How Can Students Earn Points?

  • Attendance in school (with extra points for a ‘perfect week’!).
  • Hard work and engagement in their classes (each week will be dedicated to a specific subject, in which students can earn points for their House).
  • Participation in extracurricular activities and school events.
  • House Activity Days and various competitions throughout the school year.
  • And many more opportunities which will arise throughout the year!

Our Four Houses

We have named our school Houses after inspirational people who all embody particular values which we share, celebrate and are reinforced in the culture, ethos and spirit of our school.

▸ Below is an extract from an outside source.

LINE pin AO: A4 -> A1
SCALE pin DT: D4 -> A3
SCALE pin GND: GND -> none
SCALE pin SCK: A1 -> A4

The Advantages Our House System

  • Creates a natural community spirit amongst the student body as a whole.
  • Encourages student responsibility and self-management.
  • Develops a whole-school approach to rewards for and celebrations of achievement.
  • Offers greater personalisation of our care, guidance and support of pupils.
  • Provides a competitive framework for events.
  • Provides leadership opportunities.

Malala Yousafzai is a Pakistani education advocate who, at the age of 17 in 2014, became the youngest person to win the Nobel Peace Prize after surviving an assassination attempt by the Taliban. Malala is one of the most inspirational people of our time. Not only does she advocate for gender equality and the importance of education for all, she does so with outstanding bravery and an understanding that she is risking her life for her beliefs.

“One child, one teacher, one book, and one pen can change the world.”

Stephen Hawking was an extremely successful and famous theoretical physicist, whom many consider to be one of the greatest geniuses of our time. At the age of 21, he was diagnosed with a rare, early-onset, slow-progressing form of motor neurone disease that gradually paralysed him over the decades. Despite this debilitating illness, Hawking defeated all odds to survive much longer than anyone expected, living an inspirational life of innovative discoveries, exceptional academic achievements and incredibly admirable strength and perseverance.

“Look up at the stars and not down at your feet. Try to make sense of what you see and wonder about what makes the universe exist. Be curious.”

Adi Roche is an Irish activist, anti-nuclear advocate, and campaigner for peace, humanitarian aid and education. In 1991, Roche founded the Chernobyl Children International, to provide aid to the children of Belarus, Western Russia and Ukraine following the Chernobyl nuclear disaster of 1986. Working closely with the United Nations, Roche continuously campaigns for peace in the world and care for the children who have been so severely affected by the Chernobyl disaster.

“I believe hope is the most enabling gift of all and is what brings us through dark times.”

Nelson Mandela was a social rights activist, politician and philanthropist who became South Africa’s first Black president from 1994 to 1999. For 20 years, he directed a campaign of peaceful, nonviolent defiance against the South African government and its racist policies. Beginning in 1962, Mandela spent 27 years in prison for political offenses. In 1993, Mandela was awarded the Nobel Peace Prize for his efforts to dismantle the country’s apartheid system. He never gave up. For generations to come, Mandela will be a source of inspiration for civil rights activists worldwide.

“What counts in life is not the mere fact that we have lived; it is what difference we have made to the lives of others that will determine the significance of the life we lead.”